I’m also involved in a centre at Edinburgh that has recently been funded called SynthSys Mammalian. The focus here will be on synthetic biology in mammalian systems, so this will allow further exploration of questions about how engineering principles can be applied to these more complex organisms and systems.

We’re hoping to involve artists and designers in this Centre too, to develop speculative prototypes to stimulate discussion within the Centre, and also inform ongoing research and design decisions.

7. On a related note, what sorts of learning or perspectives can scientists gain from such collaborations to help their own research? Can such collaborations help scientists in their own personal research, and how?

You’d have to ask the scientists and engineers who work with social scientists what they think the benefits are, but hopefully their discussions with us encourage them to think in new ways (as they encourage us to think in new ways), and perhaps consider things they might have otherwise overlooked and draw attention to assumptions they might have made. Any cross-disciplinary conversation does this to some extent, but when you are talking across disciplines that have very different methodologies and approaches (like the social and natural sciences), I think you can potentially learn a lot from each other, if you are open to new ideas.

8. Can we learn anything from the history of science and scientific development to understand what the future for synbio may be?
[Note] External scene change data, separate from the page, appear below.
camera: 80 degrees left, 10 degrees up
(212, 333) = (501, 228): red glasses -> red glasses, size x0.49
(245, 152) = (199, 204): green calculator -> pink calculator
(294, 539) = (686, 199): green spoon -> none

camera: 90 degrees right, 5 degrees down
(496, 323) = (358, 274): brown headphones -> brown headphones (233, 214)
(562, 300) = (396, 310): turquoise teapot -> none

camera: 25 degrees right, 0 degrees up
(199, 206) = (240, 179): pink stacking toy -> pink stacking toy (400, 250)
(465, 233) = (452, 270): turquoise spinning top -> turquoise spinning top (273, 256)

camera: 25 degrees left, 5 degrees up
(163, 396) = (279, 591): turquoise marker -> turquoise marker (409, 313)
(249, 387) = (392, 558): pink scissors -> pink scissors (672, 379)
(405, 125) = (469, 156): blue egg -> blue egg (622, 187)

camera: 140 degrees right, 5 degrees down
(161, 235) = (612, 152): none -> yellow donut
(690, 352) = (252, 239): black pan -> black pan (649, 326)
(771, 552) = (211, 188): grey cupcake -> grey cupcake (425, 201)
I think that one thing that history shows is that it is very hard to predict the future. This is why I think that the grounded speculations of designers are more useful ways of thinking about possible futures than attempts to predict how things will actually turn out.

But I do think that history is very important. One thing that is striking when you go back to the scientific literature of the 1970s, for example, is how similar the promises are to those that we come across in synthetic biology nowadays. There’s an article by Danielli in the New Scientist from 1971 that could almost have been written about synthetic biology today. I think it’s good to be aware that these discussions have a long history – because there is often a tendency to forget the past and assume that everything is new.

9. Is there anything, that as a social scientist and from a sociological perspective, you’d advise scientists to be cautious of?

Going back to the historical question above, my first reaction would be ‘overpromising’, because it’s very hard to predict how technologies will develop and what benefits they will deliver. To borrow a phrase from STS scholars Alfred Nordmann and Arie Rip, ‘responsible representation’ of the possibilities of new technologies like synthetic biology may be just as important as ‘responsible innovation’.

But I am aware that there’s a tremendous amount of pressure on scientist and engineers (and social scientists too) to show that their research will be economically important and have significant social impacts. It can be hard to get funding if you don’t play the overpromising game, which has become a feature of the research funding system. This is not necessarily the fault of the funders either, because they are under pressure to show their governments that they are investing in something that will produce ‘the next industrial revolution’. So I think the real problem here is that we are all being forced to promise economic benefits from our research in shorter and shorter timescales. This both overlooks the broader public benefits of research and may also stifle the foundational work that is needed to get a new field like synthetic biology off the ground.